トラヴィスは低い声で、手記を読み進める。
「・・・ライナスが作った組織は姿を隠した。どうやら何者かが先導し、犯罪に加担しているようだ。もはや、私の力では関係の修復はできないだろう。私はその事も二人に詫びねばならない・・・」
文章からはアンファエルンの苦悩が滲みでるようだった。酷い事をした人なのに、なんだか段々気の毒になって来る。
(精神魔術に操られてって事なんだよね・・・だとすると魔術を使ったのはきっと・・・)
トラヴィスの表情が曇った。ディーンの目も暗く陰っていた。多分、私達は同じ事を想像している。
「・・・私に精神魔術をかけたのは、皇妃エンリル。これは彼女の復讐だったのだ。だが私にはもう彼女を止める力は無い。それにこの事が公になれば皇国はまた乱れるだろう。私はこの手記と共に事実を封印する事にした。もしいつか真実を求める者が現れる時まで、ローズ・ヴェリティの手記と汚れた魔術も一緒に・・・」
トラヴィスは溜息をつきながら顔を上げた。
「・・・手記はここで終わりだ。アンファエルン初代皇帝を操っていたのは、エンリル初代皇妃だったと言うわけだ・・・ふん、全く・・・何と言う呪われた家系だ」
自嘲気味にそう言った。唇を噛みしめたトラヴィスの横顔を見て、私は何と言って良いのか分からなかった。
話を変える様に、慌てて残りの一冊の本を手に取った。
「こ、この本は何でしょうかね?」
その本の表紙には何も書かれていなかった。黒い装丁の薄いノートぐらいの厚さで、かなり古い本だ。
私はその本を開いてみた。
そして、たまたま開いたその頁に書かれていた文章に目を奪われた。
(え・・・?)
―――肉体を離れし精神を呼び戻す儀式―――
ザラリとした感触の、何か嫌な物に触れた気分がして、私は思わず本から手を離した。
「アリアナ?」
吐き気がして耳鳴りがする。まるでディーンの声が遠くに聞こえるようだ。
(気持ち悪い・・・この本は読みたくない)
この本には知りたくない事が書いてる。知ったら、きっと私は
「アリアナ、どうした?」
心配そうなディーンの声。
「・・・いえ・・・大丈夫です。・・・えーっと殿下。巻物を先に見ませんか?」
バレバレだろうけど、誤魔化す様にそう言った。
トラヴィスはアンファエルン皇帝の手記のせいで、まだ物思いに沈んでいたようだ。私の声にハッと気づいたようになり、
「あ、ああ。そうだな」
そう言って、彼も気を取り直す様に巻物を解き始めた。
ディーンは怪訝そうに私を見ていたけど、あえて気付かないふりをした。だって私にもさっきの気持ち悪さが何だったのか、分からないんだもん。
トラヴィスはテーブルの上に巻物を広げた。
「これは・・・系図か?」
巻物は皇族の古い系図のようだった。
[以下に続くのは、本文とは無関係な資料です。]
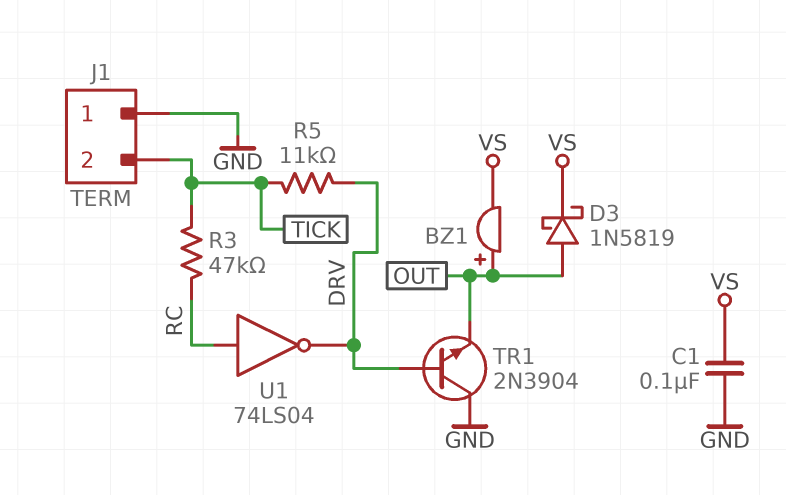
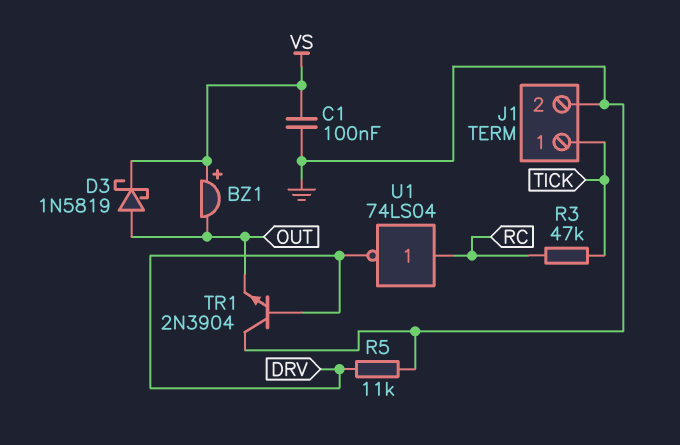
BZ1: buzzer (plus OUT, minus VS) -> buzzer (plus VS, minus OUT)
J1 pin 1: GND -> TICK
J1 pin 2: TICK -> GND
R5: 11k (DRV, TICK) -> 11k (DRV, GND)

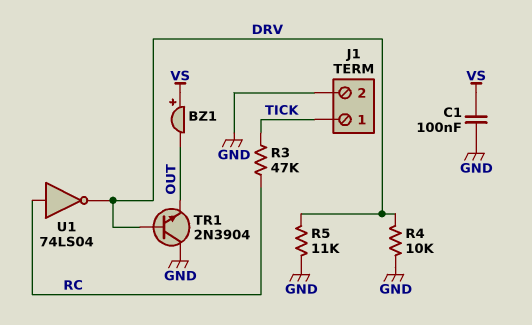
D3: schottky 1N5819 (A OUT, K VS) -> none
R4: none -> 10k (DRV, GND)

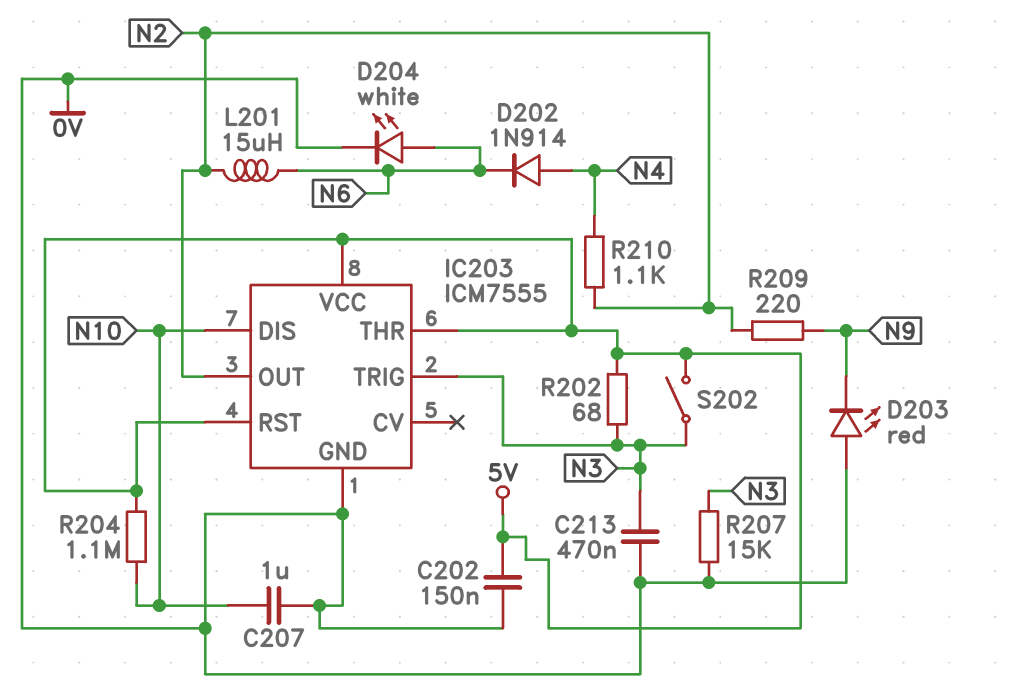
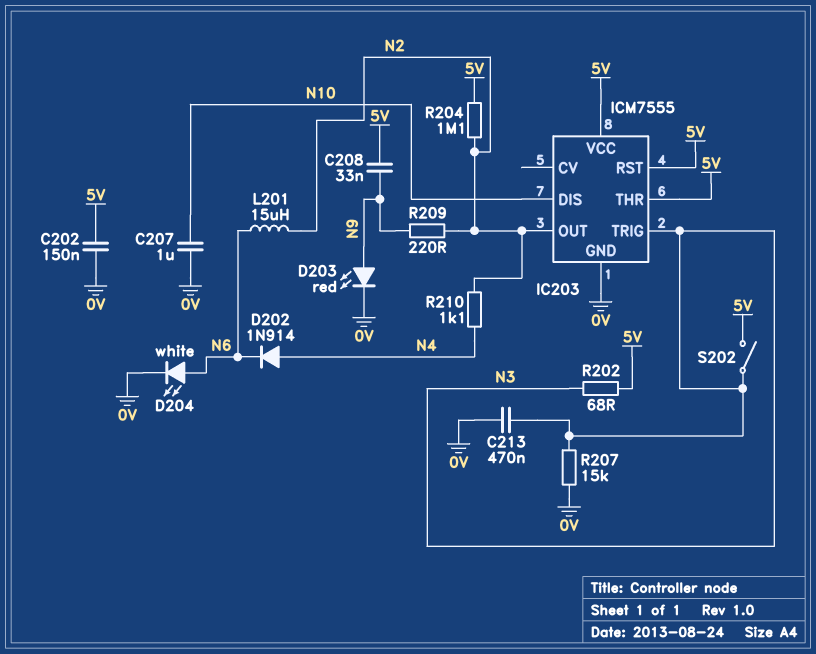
C208: none -> 33nF (5V, N9)
D203: LED red (A 0V, K N9) -> LED red (A N9, K 0V)
R204: 1.1M (5V, N10) -> 1.1M (5V, N2)

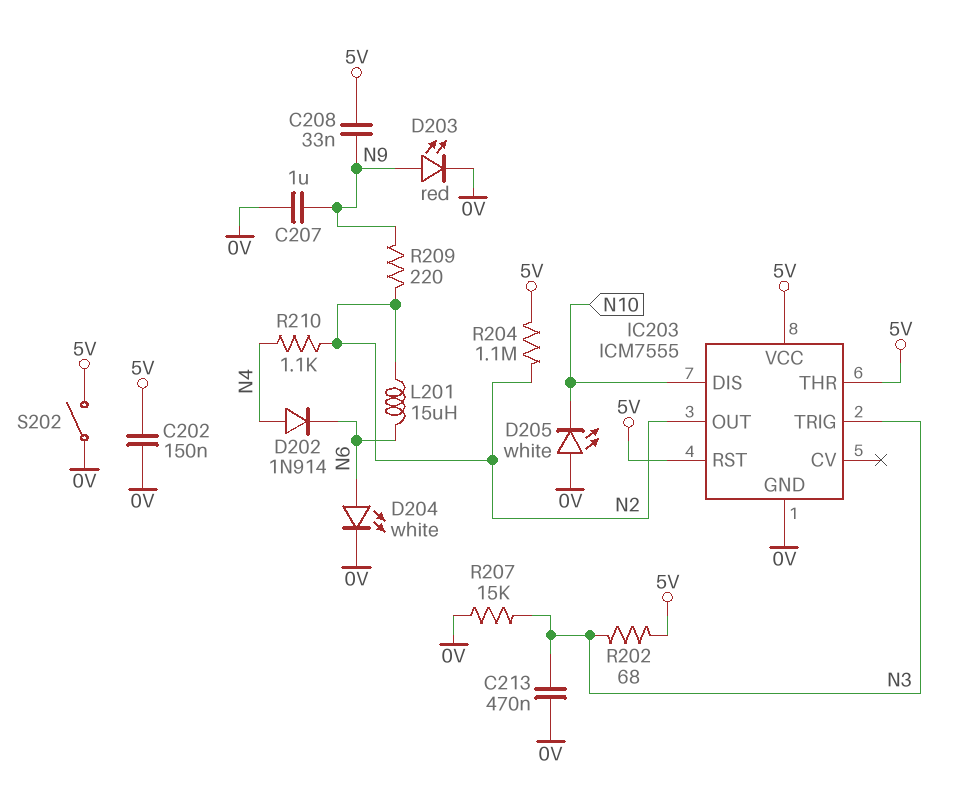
C207: 1uF (0V, N10) -> 1uF (0V, N9)
D205: none -> LED white (A 0V, K N10)
S202: switch (5V, N3) -> switch (0V, 5V)

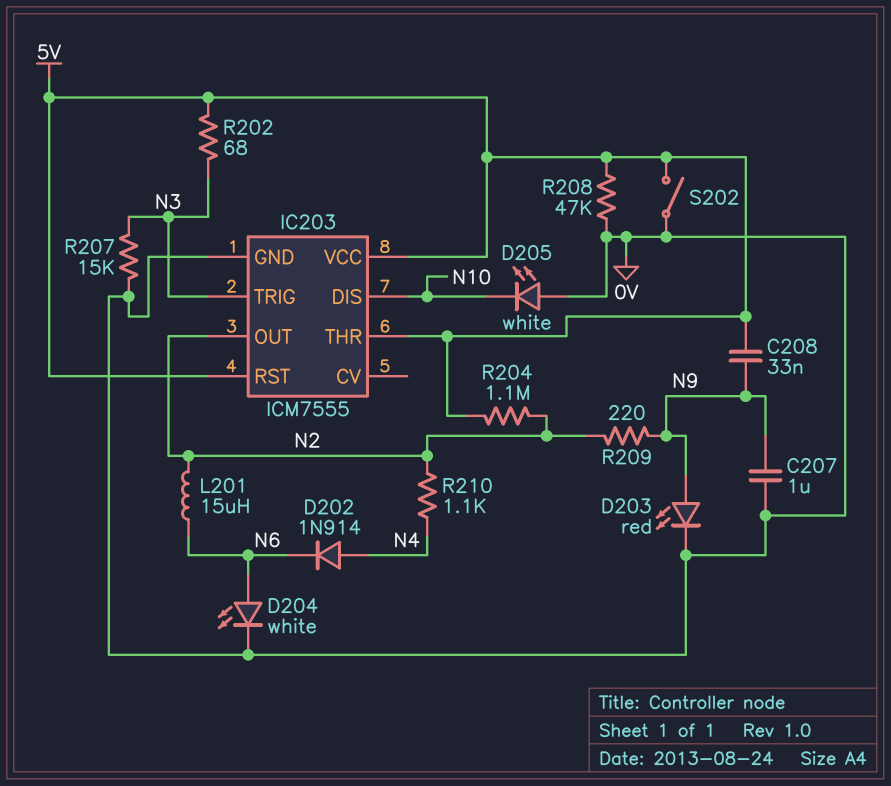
C202: 150nF (0V, 5V) -> none
C213: 470nF (0V, N3) -> none
R208: none -> 47k (0V, 5V)

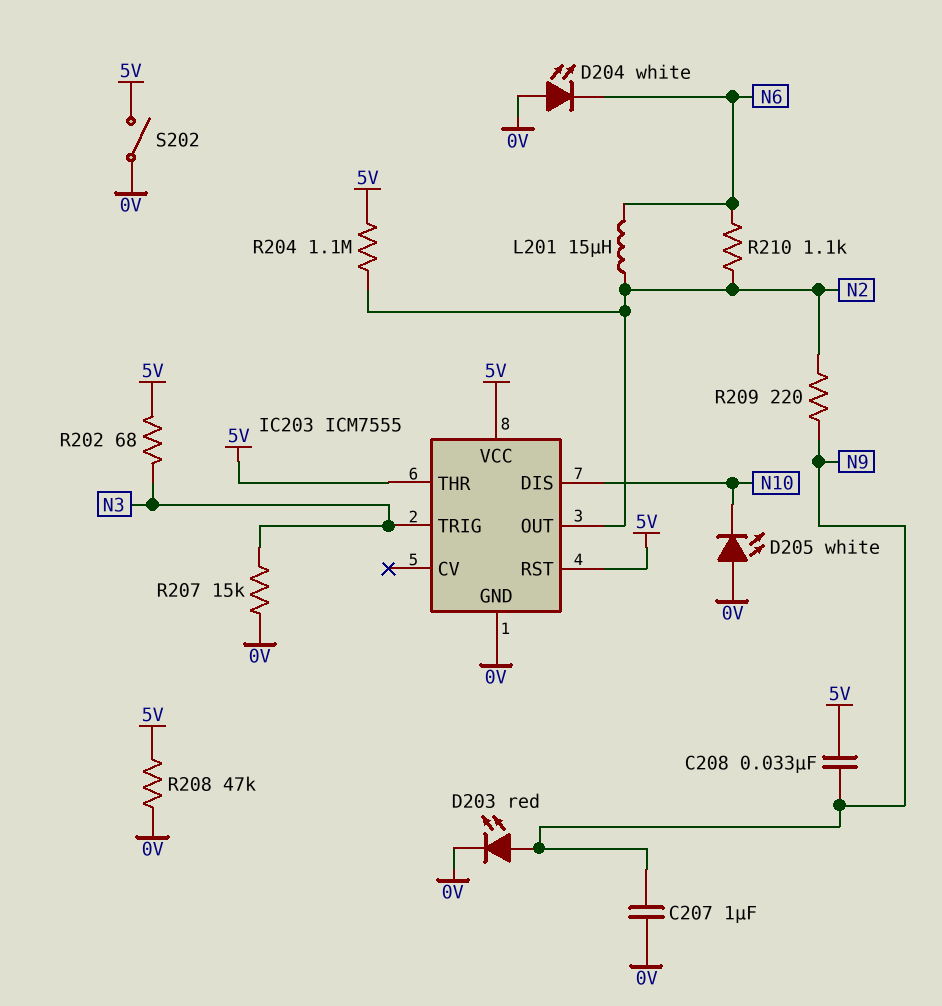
D202: diode 1N914 (A N4, K N6) -> none
D204: LED white (A N6, K 0V) -> LED white (A 0V, K N6)
R210: 1.1k (N2, N4) -> 1.1k (N2, N6)

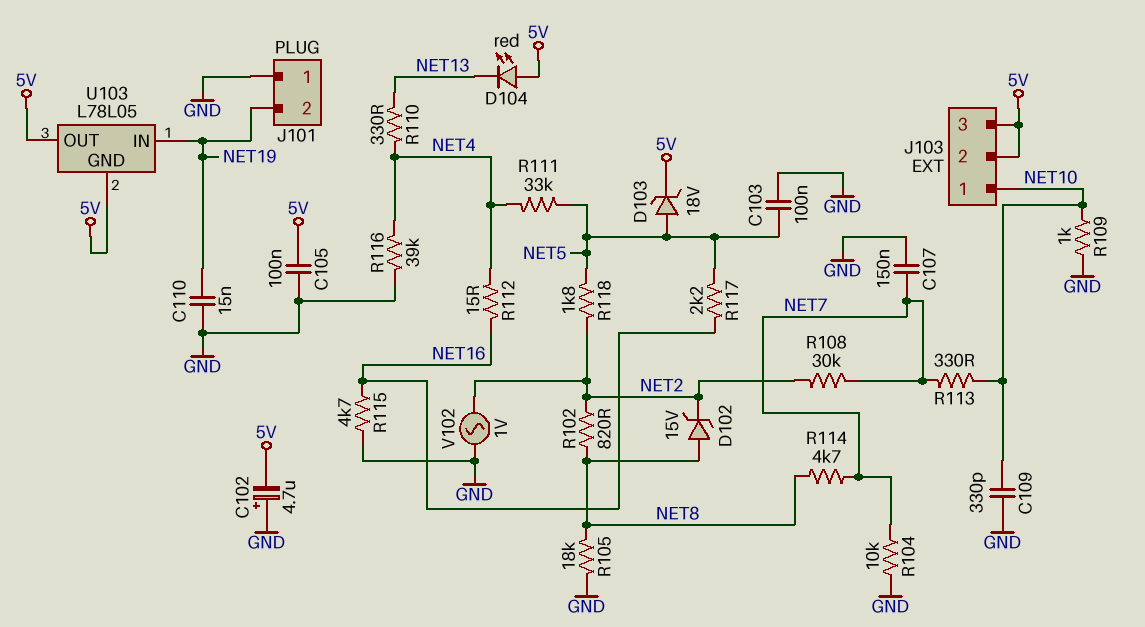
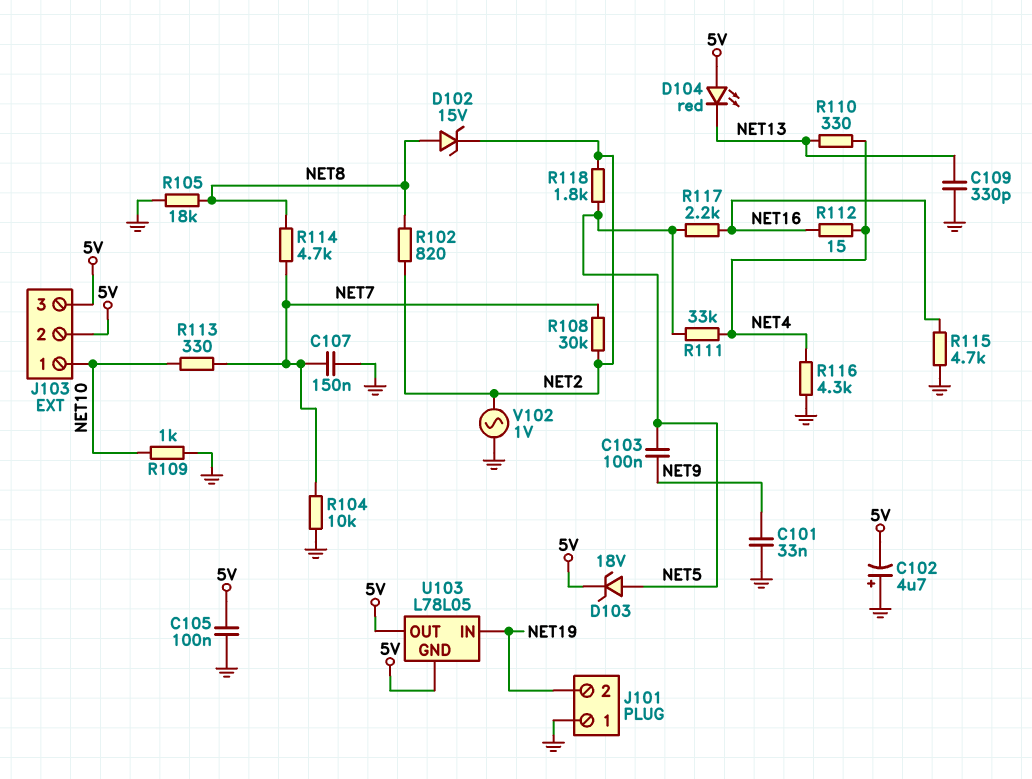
C101: none -> 33nF (GND, NET9)
C103: 100nF (GND, NET5) -> 100nF (NET5, NET9)
C109: 330pF (GND, NET10) -> 330pF (GND, NET13)
C110: 15nF (GND, NET19) -> none
R116: 39k (GND, NET4) -> 4.3k (GND, NET4)

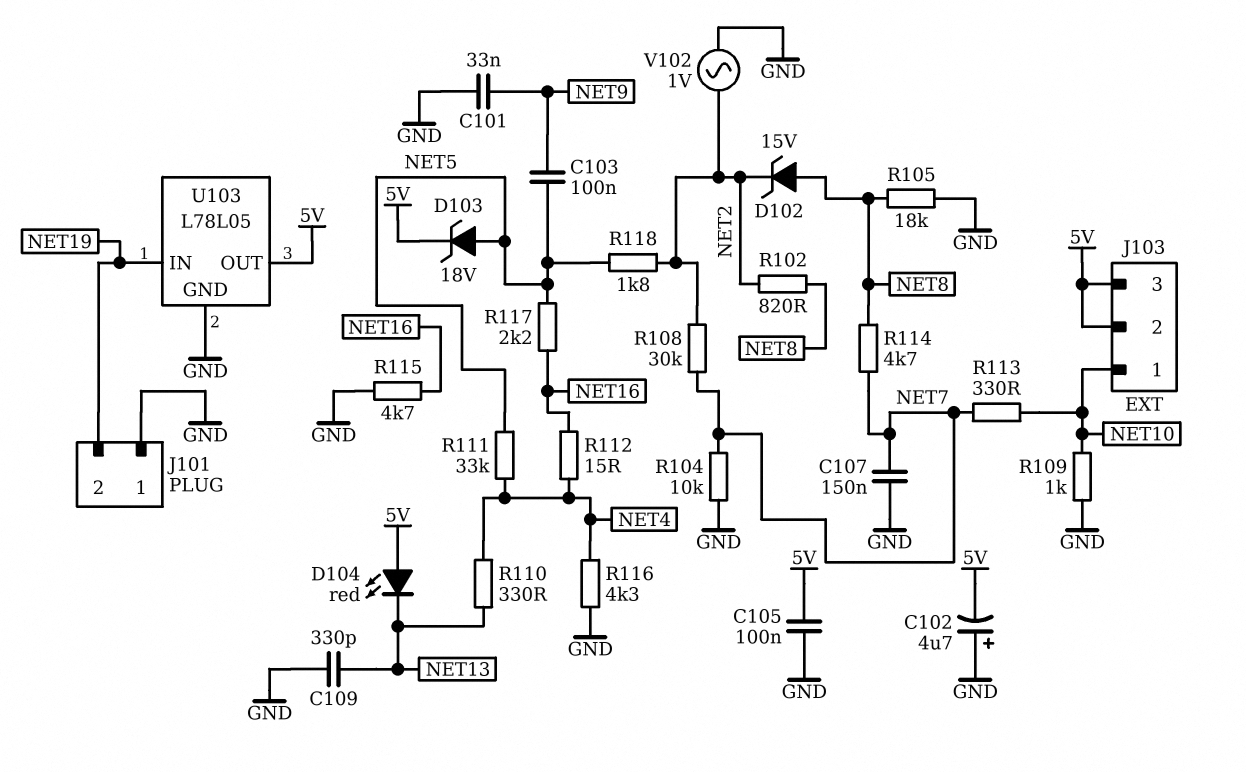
U103 pin GND: 5V -> GND

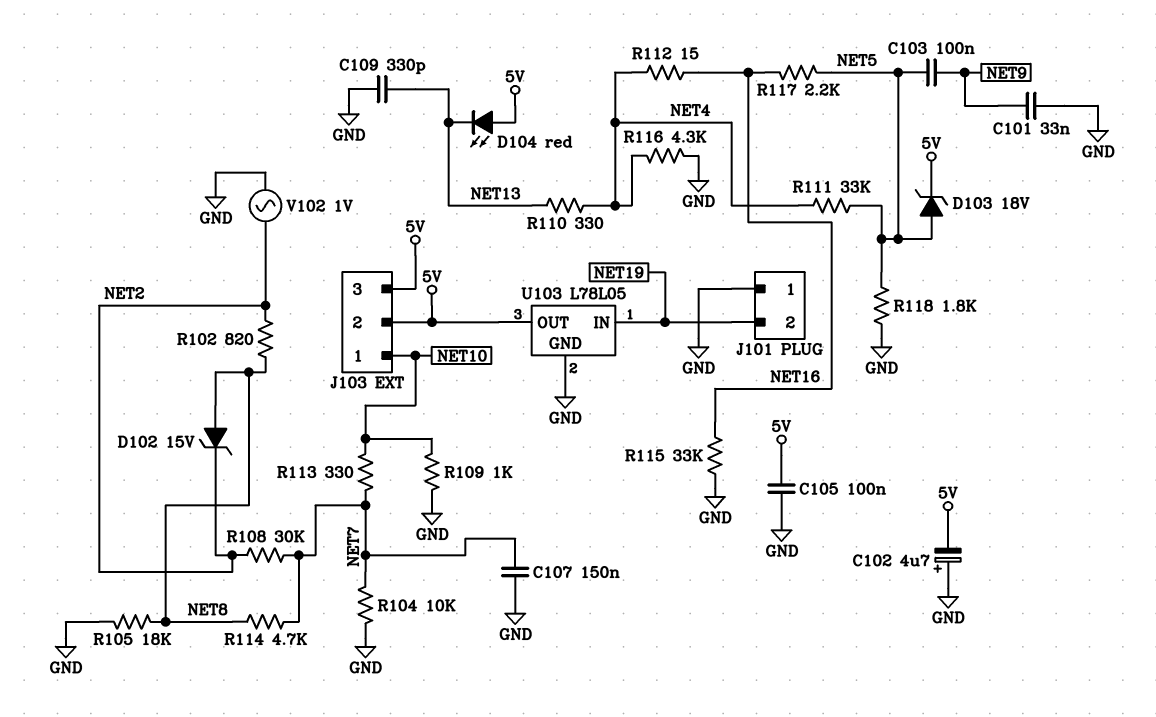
R115: 4.7k (GND, NET16) -> 33k (GND, NET16)
R118: 1.8k (NET2, NET5) -> 1.8k (GND, NET5)

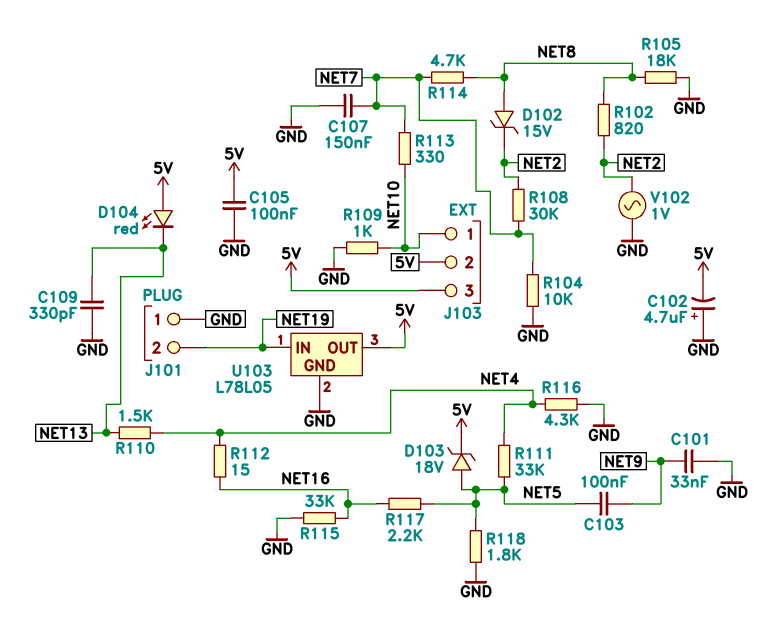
R110: 330 (NET4, NET13) -> 1.5k (NET4, NET13)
どうやら初代皇帝アンファエルンから数百年分の血脈が記されているようだ。
「見ろ」
トラヴィスは指し示した所に、先程知ったばかりの名前があった。
「ローズ・ヴェリティ・・・。え?さっきの手記を掻いた人ですよね?この方、伯爵夫人じゃないですか!?」
闇の組織の一員だから、てっきり平民かと思っていた。
「子供が二人ですね。・・・ヘンルーカ・ヴェリティと・・・エンリル・ヴェリティ!?」
「二人は姉妹だったのか!?」
聖女と初代皇帝妃の深い繋がりに、私達は愕然とした。しかしそこにはもっと、驚く事が記されていた。
「どう言う事ですか、これ・・・」
ヘンルーカとエンリル。系図上でこの姉妹は、二人とも、ンファエルン皇帝の皇妃となっていたのだ。
「ううむ・・・」
トラヴィスはうなりながらヘンルーカの部分を指差した。
「彼女は若くして亡くなっている。恐らくエンリルはその後でアンファエルンと結婚したんだ。ヘンルーカの身代わりとして」
「身代わり!?」
「ああ、当時皇国は創立したばかり。民衆を従わせるのに『聖女』と言う象徴が必要だったんだろう。多分ヘンルーカもそれが分かっていたから、最初は皇妃とる事を受け入れたのだと思う。・・・あくまで想像だけどな」
系図には、それ以上特筆する事は描いて無さそうだ。トラヴィスは巻物を巻きなおして紐でくくり直した。そうして彼が残りの黒い本に手を伸ばそうとするのを見て、私は思わず声を上げた。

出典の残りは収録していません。